Combining Multiple Comparisons and Modeling Techniques in Dose-Response Studies
Article first published online: 29 APR 2005
Volume 61, Issue 3, pages 738–748, September 2005
How to Cite
Bretz, F., Pinheiro, J. C. and Branson, M. (2005), Combining Multiple Comparisons and Modeling Techniques in Dose-Response Studies. Biometrics, 61: 738–748. doi: 10.1111/j.1541-0420.2005.00344.x
- Issue published online: 31 AUG 2005
- Article first published online: 29 APR 2005
- Received January 2004. Revised November 2004. Accepted December 2004.
- Contrast test;
- Dose finding;
- Minimum effective dose;
- Multiple testing
Summary The analysis of data from dose-response studies has long been divided according to two major strategies: multiple comparison procedures and model-based approaches. Model-based approaches assume a functional relationship between the response and the dose, taken as a quantitative factor, according to a prespecified parametric model.

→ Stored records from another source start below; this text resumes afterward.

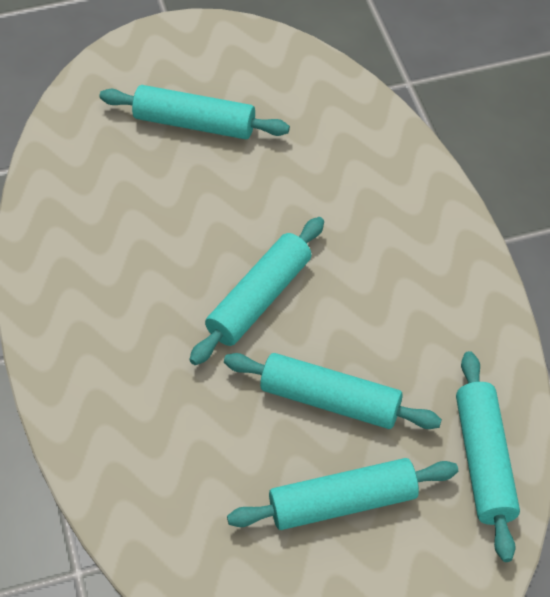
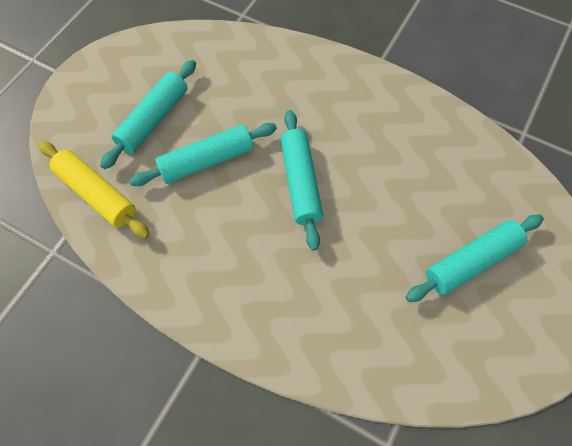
camera: 135 degrees right, 10 degrees up
(484, 461) = (96, 194): turquoise rolling pin -> yellow rolling pin

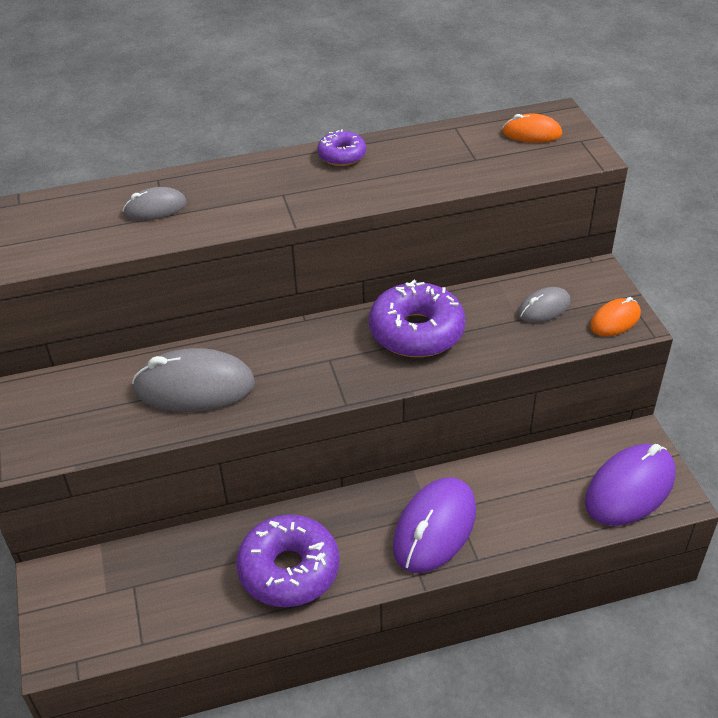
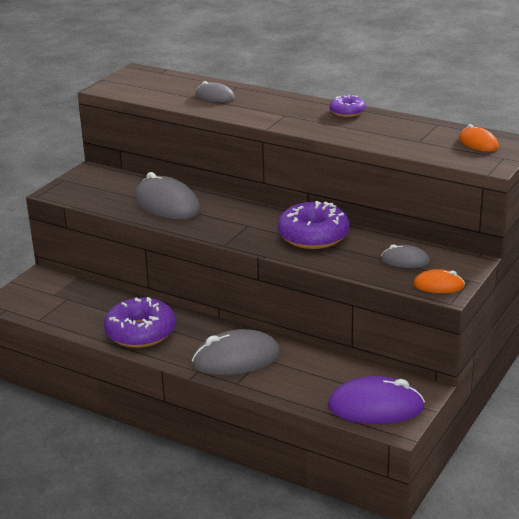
camera: 45 degrees right, 15 degrees down
(434, 528) = (236, 359): purple mouse -> grey mouse

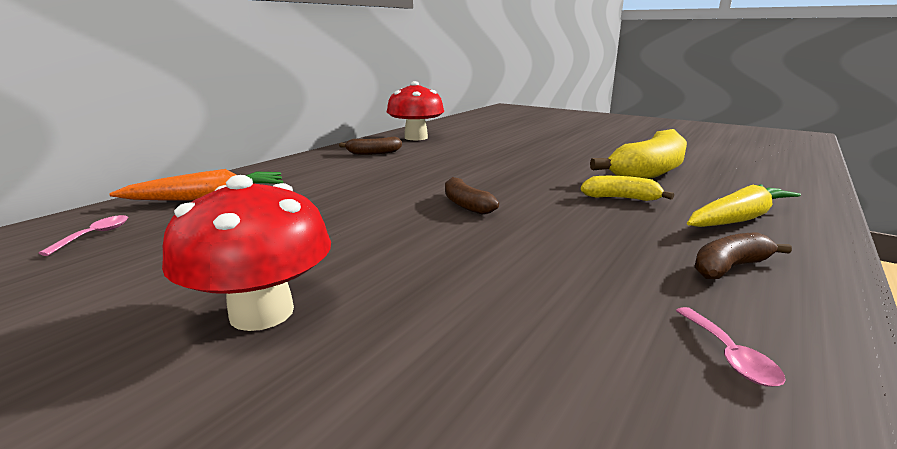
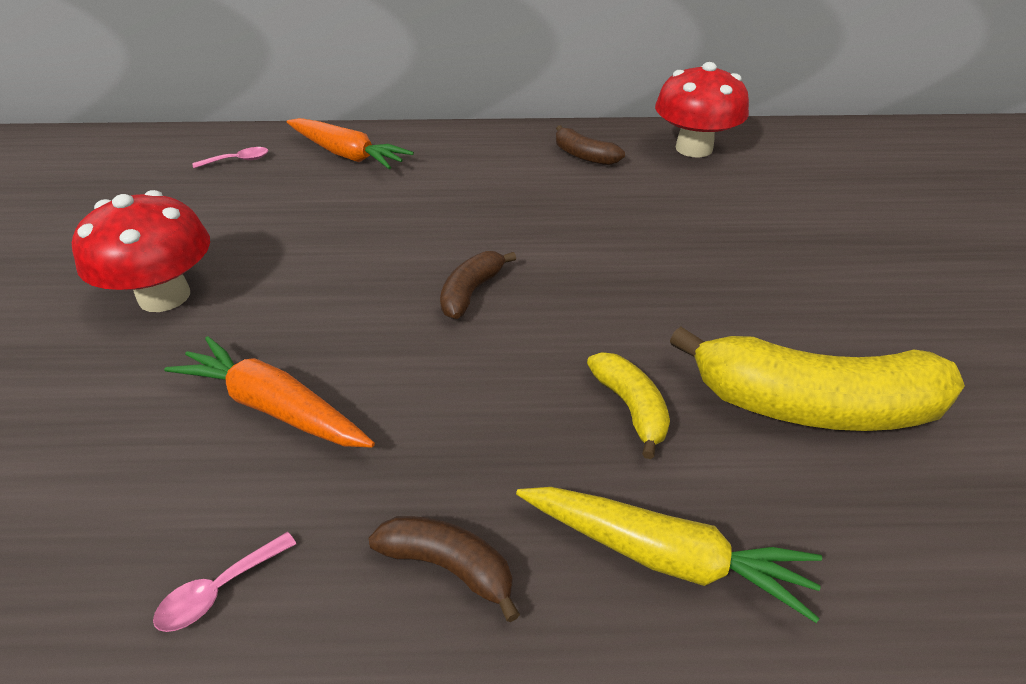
camera: 55 degrees right, 20 degrees up
(516, 290) = (274, 407): none -> orange carrot

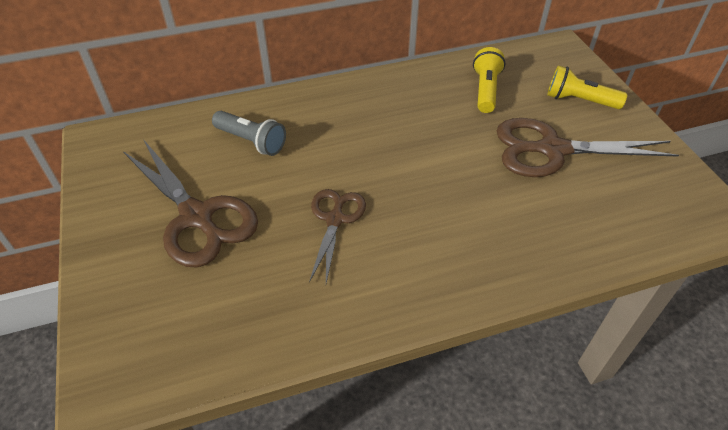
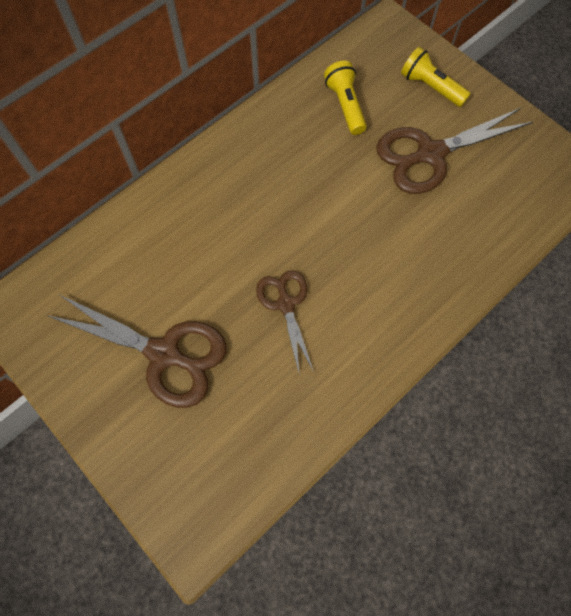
camera: 25 degrees left, 20 degrees up
(251, 141) = (163, 252): grey flashlight -> none
(579, 100) = (431, 87): yellow flashlight -> yellow flashlight turned 45 degrees clockwise

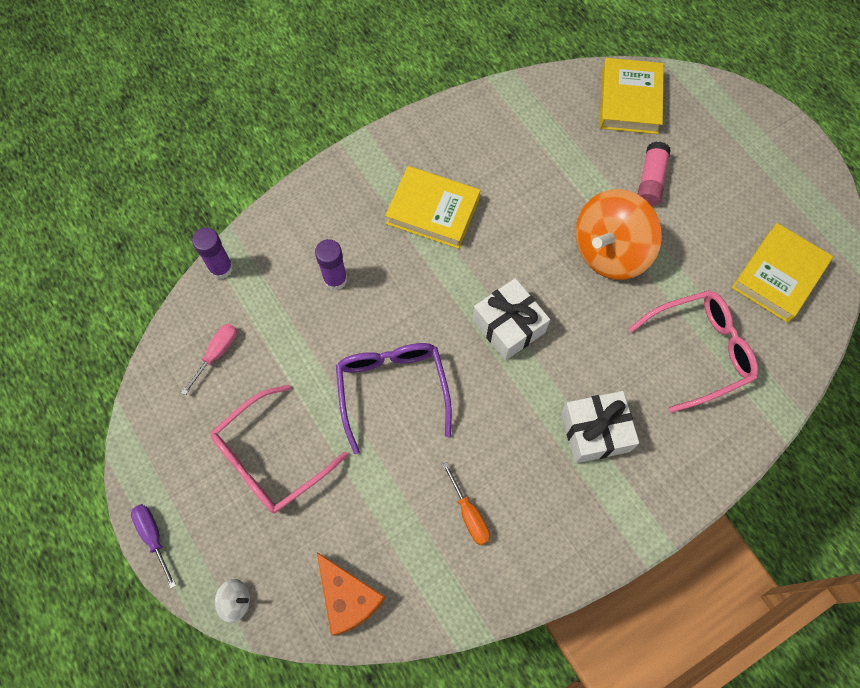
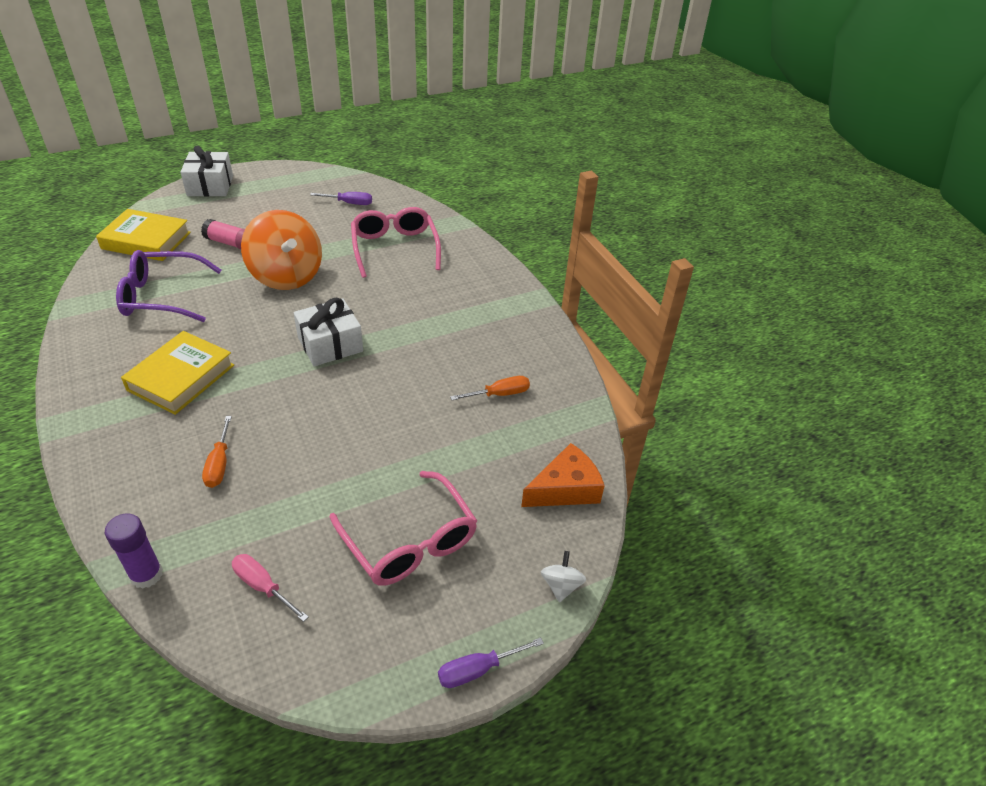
camera: 85 degrees left, 25 degrees down
(335, 279) = (219, 464): purple glue stick -> orange screwdriver
(392, 389) = (364, 432): purple glasses -> purple glasses (162, 296)
(595, 432) = (444, 310): white gift -> white gift (210, 186)
(778, 276) = (349, 203): yellow book -> purple screwdriver

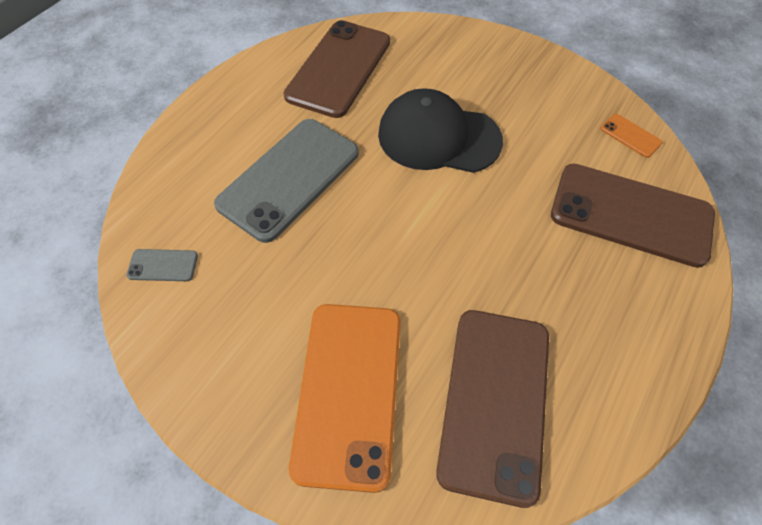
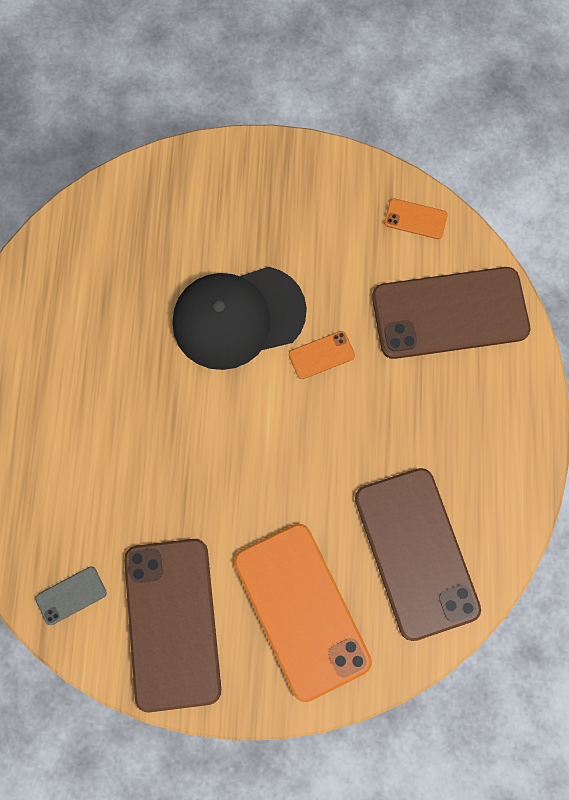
camera: 30 degrees left, 15 degrees up
(289, 178) = (124, 443): grey phone -> none
(339, 68) = (87, 282): brown phone -> brown phone (172, 623)
(493, 193) = (321, 355): none -> orange phone

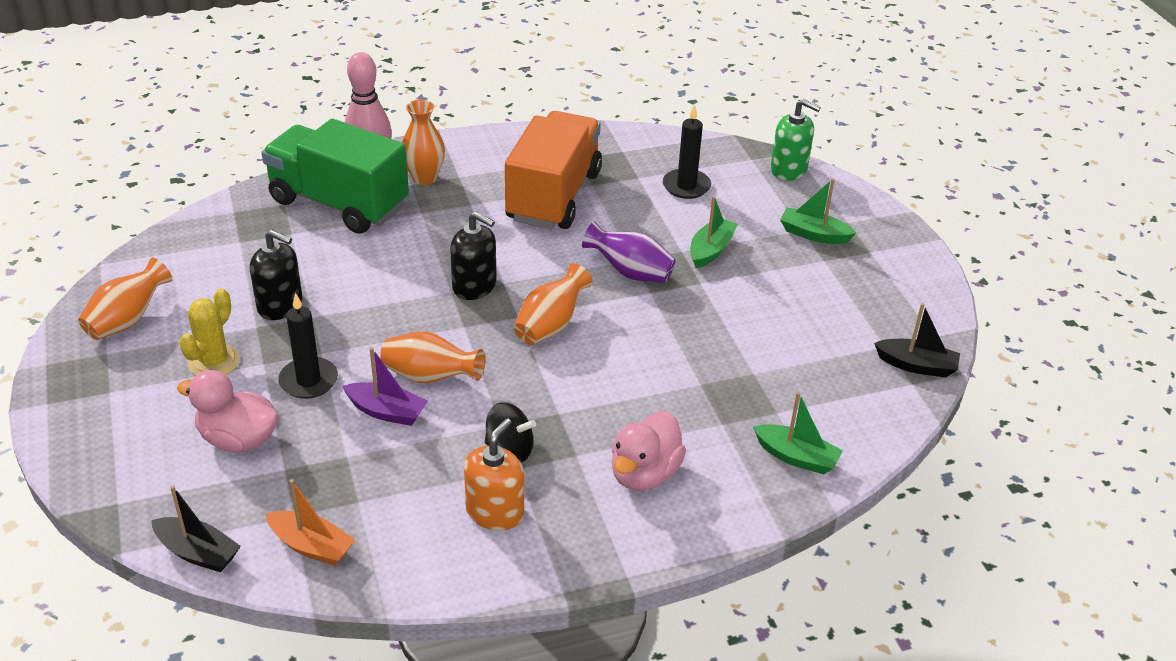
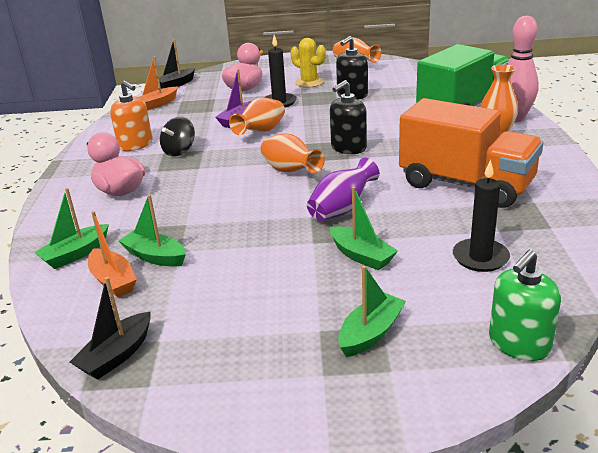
camera: 110 degrees right, 10 degrees down
(772, 389) = (155, 256): none -> green boat
(825, 406) = (113, 281): none -> orange boat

The fitted model is then used to estimate an adequate dose to achieve a desired response but the validity of its conclusions will highly depend on the correct choice of the a priori unknown dose-response model. Multiple comparison procedures regard the dose as a qualitative factor and make very few, if any, assumptions about the underlying dose-response model. The primary goal is often to identify the minimum effective dose that is statistically significant and produces a relevant biological effect. One approach is to evaluate the significance of contrasts between different dose levels, while preserving the family-wise error rate. Such procedures are relatively robust but inference is confined to the selection of the target dose among the dose levels under investigation. We describe a unified strategy to the analysis of data from dose-response studies which combines multiple comparison and modeling techniques. We assume the existence of several candidate parametric models and use multiple comparison techniques to choose the one most likely to represent the true underlying dose-response curve, while preserving the family-wise error rate. The selected model is then used to provide inference on adequate doses.